Ein Reff einziehen geht relativ einfach, vor allem, weil nun auch ich Markierungen gemacht habe an den Fallen und Reffleinen. Immerhin, nach 40 Jahren Segeln habe ich das jetzt doch hingekriegt. Man weiss ja eigentlich, dass man diese Markierung machen sollte, aber die meisten die ich kenne, habe keine; weil man ja den wasserfesten Stift nicht gleich zur Hand hat, und weil es ja auch ohne geht. Das stimmt, aber im Dunkeln reffen ohne Markierungen braucht sehr viel mehr Zeit und man muss viel wachsamer sein, wieviel man wirklich an den Leinen zieht: wenn man zuviel zieht, dann schadet das dem Segel und wenn man zuwenig dichtholt, dann steht das Segel nicht richtig. Aber eben, wir haben hier auf der Aranui Markierungen und deshalb geht das blitzschnell.
Ich nehme die Fock dicht, und gehe ziemlich hart an den Wind. Somit zieht die Fock die Aranui weiter aber das Grosssegel flattert nun ohne Druck im Wind, Stagreiter nach hinten belastet und nicht seitlich. Ich löse das Fall und lasse es bis zur Markierung runter, danach fixiere ich es wieder. Dann ziehe ich die Reffleine des zweiten Reffs nach, bis der weisse eingezogene Faden in der Klampe zum Vorschein kommt (die Leine des zweiten Reffs ist nämlich schwarz, deshalb hilft auch kein wasserfester Filzstift sondern eben nur der eingezogene Faden). Wieder abfallen, Fock fieren und schon sind wir wieder mit reduzierter Segelfläche auf Kurs.

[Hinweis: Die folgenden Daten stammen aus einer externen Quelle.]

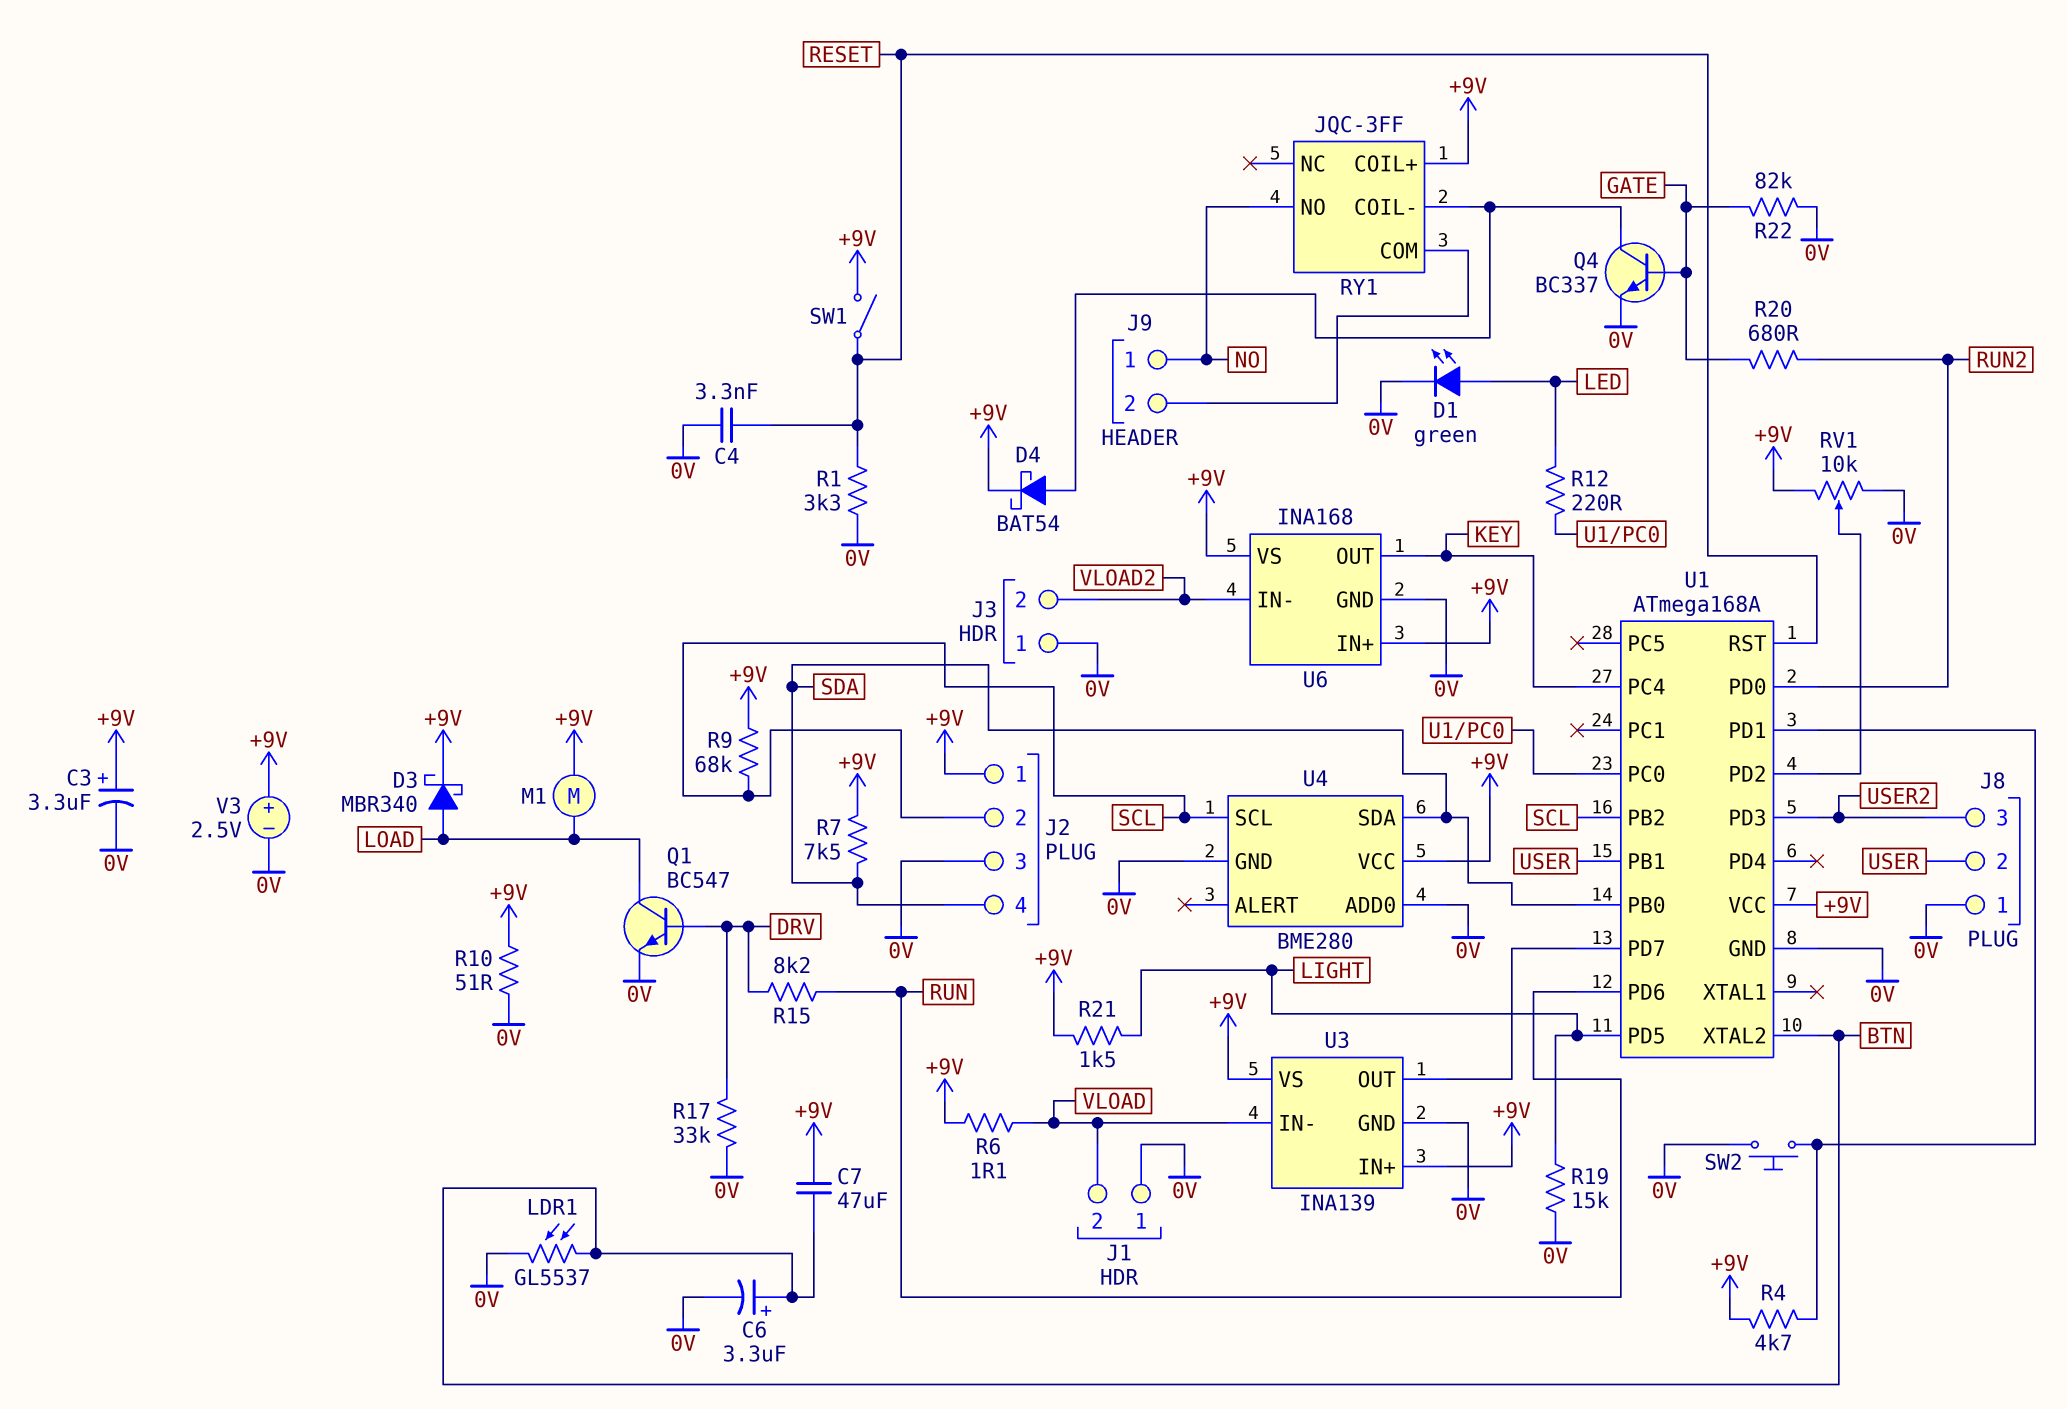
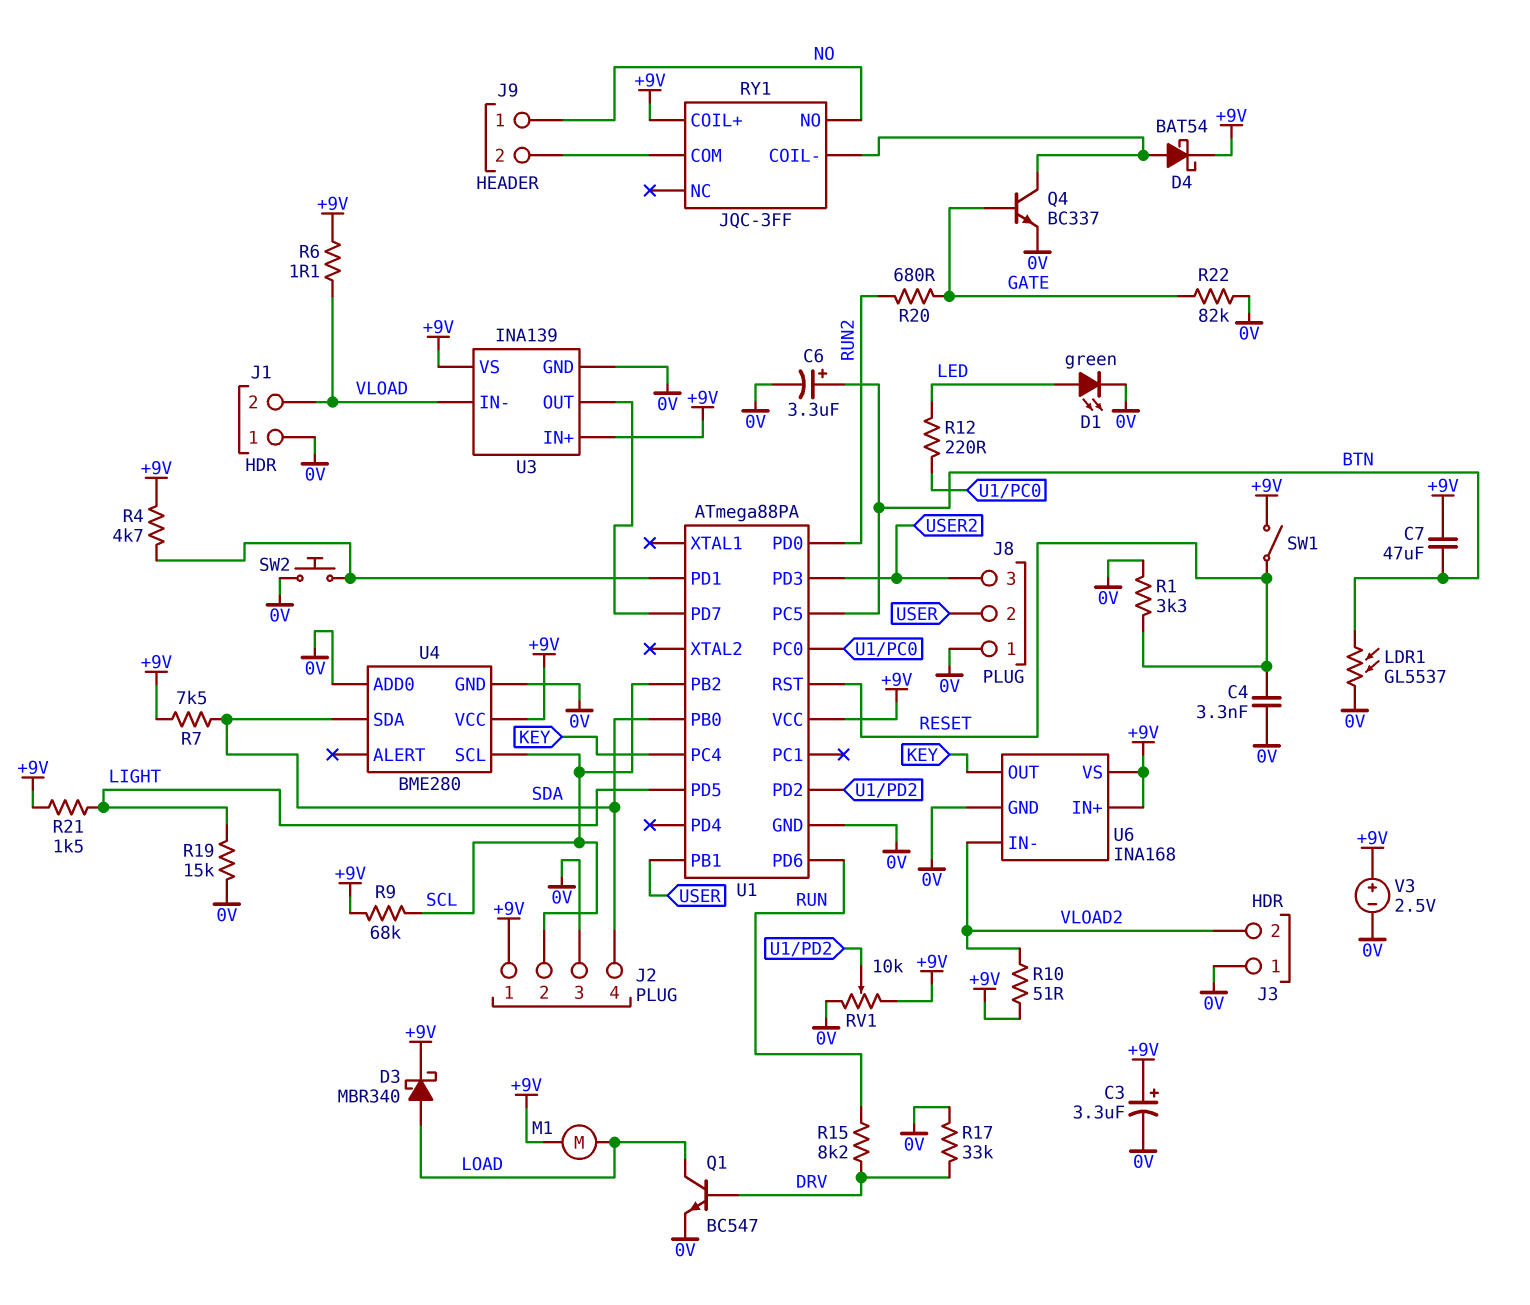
R10: 51 (+9V, 0V) -> 51 (+9V, VLOAD2)
U1: ATmega168A -> ATmega88PA
U1 pin PC5: none -> BTN
U1 pin XTAL2: BTN -> none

Heute ist es wirklich stockdunkel. Man sieht manchmal 2-3 m weit vor den Bug, aber nur wenn sich das grüne Seitenlicht in einer weissen Schaumwelle reflektiert. Ansonsten hat man das Gefühl, man fährt in eine schwarze Wand hinein. Zum Glück gibt es AIS und Radar.
Ab und zu kommen am Himmel ein paar Sterne auf, aber kein Mond weit und breit. Es scheint mir, als ob es schwarze Gewitterwolken am Himmel hat. Ich schalte den Radar ein. Der Radar sieht nämlich die Regenwolken, was einem sehr hilft - als Warnung. Solche Gewitterregenwolken kommen immer mit viel Wind und einer Winddrehung einher. Man nennt sie Squalls. Und tatsächlich; Rundum hat es versplitterte kleine Wasseransammlungen in der Luft. Vermutlich wird sich hier heute nichts entleeren, aber es ist interessant das so zu sehen.
Den ganzen letzen Tag über sind wir mit räumlichem und achterlichem Wind Richtung Süden gefahren, Wind meist zwischen 15 und 25 Knoten. Wir konnten das Gross ausreffen und meist auch die Genua setzen.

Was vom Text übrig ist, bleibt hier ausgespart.